Guy Roux l’avait peut-être dit de manière brute, mais dans le fond, il voulait certainement dire qu’il y a une logique à respecter. Ce n’est pas méchant, à vrai dire. Ce n’est pas un choix par défaut, c’est un choix naturel. Les pays africains devraient juste mieux organiser leurs équipes et élever leur niveau au-dessus de celui de l’équipe de France ou des équipes européennes pour voir tous ces joueurs binationaux courir porter le maillot de leurs pays d’origine. C’est une question de vitrine. Il faut que équipes africaines jouent les premiers rôles à l’échelle mondiale pour espérer attirer tous ces talents en déperdition. Gagner des titres majeurs, ça va inverser la situation.

Vous qui avez joué avec des joueurs issus du championnat d’Algérie, quel regard portez-vous sur le talent des internationaux algériens locaux ?

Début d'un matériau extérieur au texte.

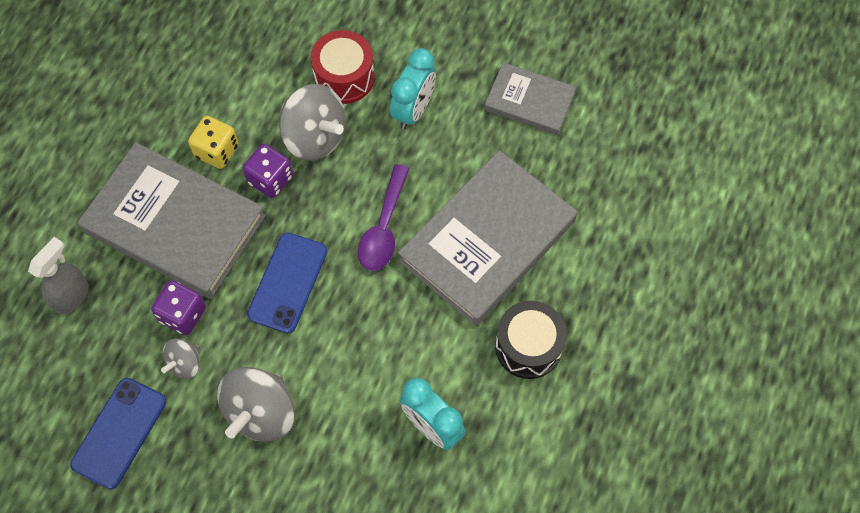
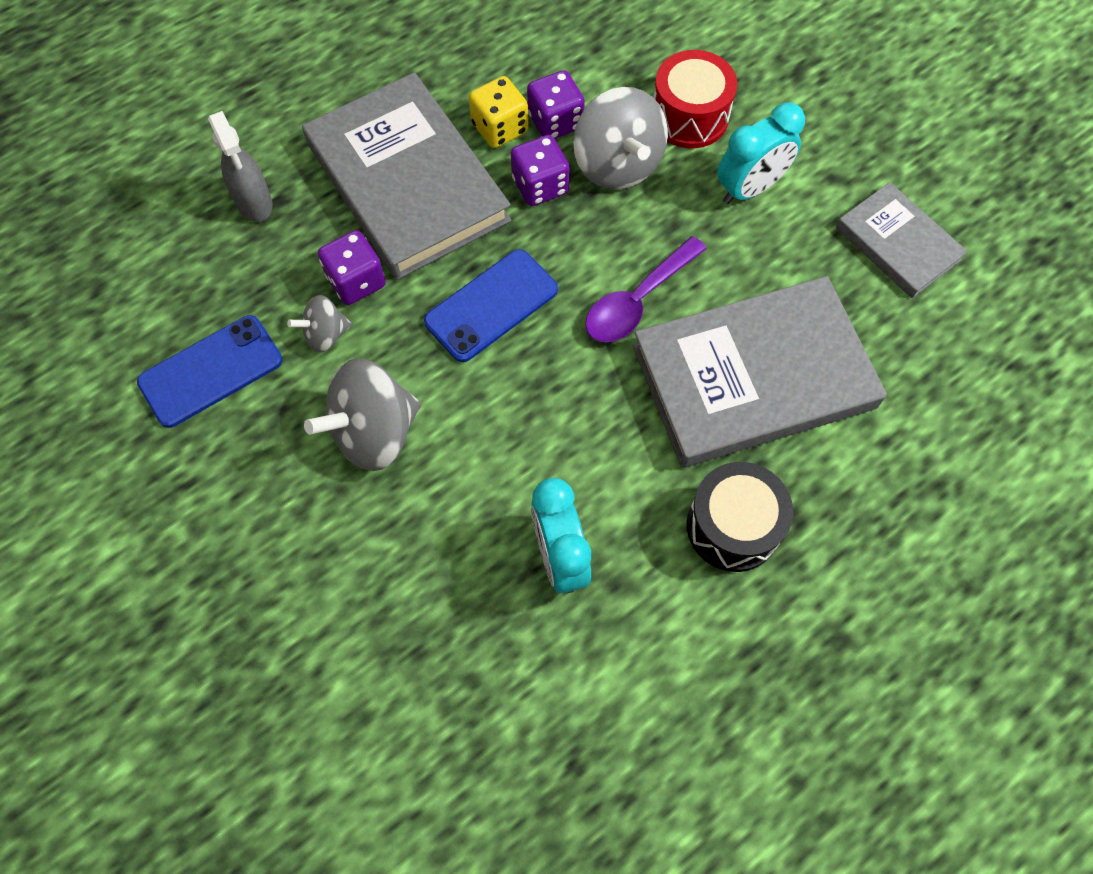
camera: 30 degrees right, 0 degrees up
(72, 296) = (254, 203): grey spray bottle -> grey spray bottle turned 90 degrees clockwise
(253, 127) = (555, 122): none -> purple dice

J’ai toujours défendu les joueurs locaux. J’avais parlé à l’époque avec Merzekane (un excellent latéral droit qui évoluait au NAHD, ndlr), il avait un talent fou ce joueur ! J’ai toujours voulu le voir jouer dans un grand club en France. J’ai tout fait pour l’aider à nous rejoindre en France, parce que je ne comprenais pas ce qu’il faisait encore dans le championnat d’Algérie. Je l’aimais beaucoup. Il avait largement sa place dans le top 5 du championnat de France. C’était un super joueur !

Et Belloumi ?

Oui, Belloumi aussi pouvait facilement jouer dans un grand club en France. D’ailleurs je ne comprends pas pourquoi il n’est pas parti comme Bensaoula, Assad, Menad et Madjer.

On dit qu’il voulait rester en Algérie…

Ce n’est pas ce que j’ai entendu. Moi, on m’avait dit qu’il n’avait pas reçu de demandes concrètes. Mais je ne sais pas si c’est vrai. C’est ce qui se disait à l’époque, en tout cas. Mais je ne comprends vraiment pas pourquoi il ne s’est pas expatrié alors qu’il avait bien le niveau pour jouer en France. Il y avait des joueurs locaux très talentueux en équipe nationale à notre époque.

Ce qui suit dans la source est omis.